Donaldina Cameron was often seen in these brothel raids wielding a fire ax to break down the doors.
And because of my grandma's ability to speak both languages, she was asked to come along on these raids to help interpret and assure the Chinese girls they were rescuing, that it was safe for them to come.
With help from Leung Schulze and other staff, over the course of three decades, Cameron succeeded in rescuing 3,000 Chinese women and girls from trafficking.
When I think about Tye Leung Schulze, I think about the resilience of many of the Asian women I encounter in my court.
Within the past 10 years, there's been real awareness of the need for the courts and also other criminal justice agencies to respond effectively to the issue of human trafficking.
At the height of the arrests in New York City on prostitution and unlicensed massage charges, 40 or 45% of the people in my court were Asian women.
As a result, we were working with a lot of service providers to provide culturally responsive language-specific services for this population.
'Are you nervous? ... A little bit... oh ok.'
And in 2013 New York state decided to create the nation's first, statewide initiative modeled on the Queens court.
And so now we have a total of 12 such anti-trafficking courts.
In 1910, Leung Schulze became the very first Chinese American woman to work for the federal government.
She was hired as an interpreter at the newly opened Angel Island Immigration Station.
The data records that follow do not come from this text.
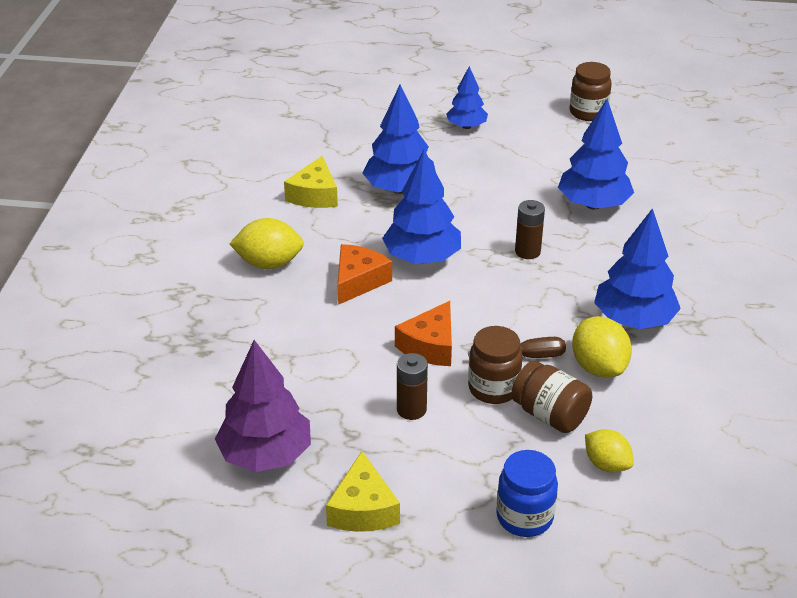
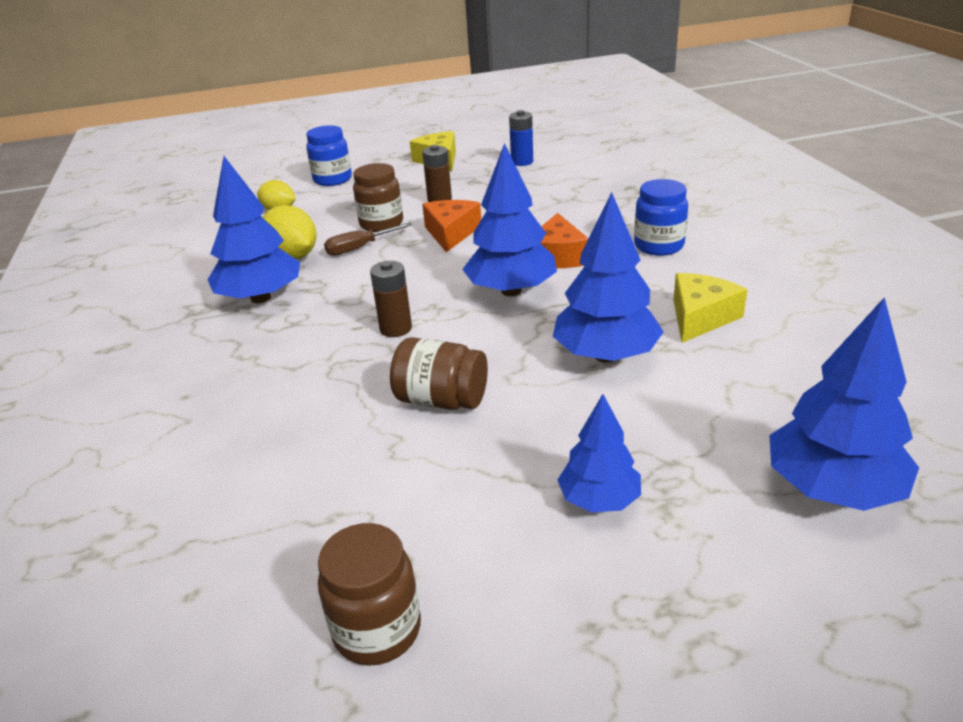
camera: 160 degrees right, 5 degrees down
(265, 455) = (522, 162): purple tree -> blue battery
(269, 263) = (658, 246): yellow lemon -> blue jar
(314, 195) = (700, 317): yellow cheese -> yellow cheese turned 45 degrees clockwise
(549, 415) = (329, 222): brown jar -> brown jar (441, 400)
(593, 204) = (326, 413): blue tree -> blue tree (832, 489)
Angel Island was, in one sense, a way to enforce the Chinese exclusion act of 1882, which was intended to severely restrict Chinese immigration to the United States, with the idea that the Chinese were taking jobs from white Americans.
It was the first time that a single ethnic group was targeted for exclusion from immigration in the United States.
Angel Island processed tens of thousands of Chinese immigrants under very harsh and sometimes very inhumane conditions, held for weeks or months at a time without due process.
Tye Leung would help screen potential immigrants and particularly keep an eye out for women who were trafficked.
It was a very scary and often intimidating experience.
So my grandmother was really a touch of home, a touch of security.
She really provided a lot of comfort as she interpreted for them during these interrogations.
At Angel Island, Leung Schulze met and fell in love with immigration inspector Charles Schulze.
Here you have this imposing six-foot-three German, and my grandmother, this tiny Chinese lady, four-foot-four, four-foot-five.
What an amazing sight that must have been.
But they had to keep it quiet because there was open prejudice against mixed marriages. It was illegal in the state of California.
In 1913, the couple eloped to Washington state, one of the few in the country where interracial marriage was legal.
'His mother and my folks disapprove very much, but when two people are in love, they don't think of the future or what might happen.'
The marriage cost them their jobs at Angel Island, and both found it difficult to find steady work.
They lived on the outskirts of Chinatown with their four children.
Tye learned how to do bookkeeping and eventually found a nice career as one of the operators at the Chinatown Telephone Exchange.
After World War II with The War Brides Act of 1945, the U.S. Immigration Office hired Leung Schulze again, as an interpreter for the wives of Chinese American servicemen.
The Chinese Exclusion Act was repealed during World War II, but more open immigration from China did not occur until passage of the 1965 Immigration and Nationality Act.
Tye Leung Schulze was working at a time of extreme anti-immigration sentiments in this country. She quietly fought against it.
And I think we have to look at her as our forebearers - people who saw an environment that was not right, and worked to correct that.
The thing that really inspires me about my grandmother was that she was always a champion of human rights, and of women's rights.
She was really the true definition of a folk hero that did things for the community, without any need for recognition.
And that's really the epitome of being a public servant.
'I spent my life interpreting for people who needed my help. Doctors, attorneys, courts, I learned a lot through experience.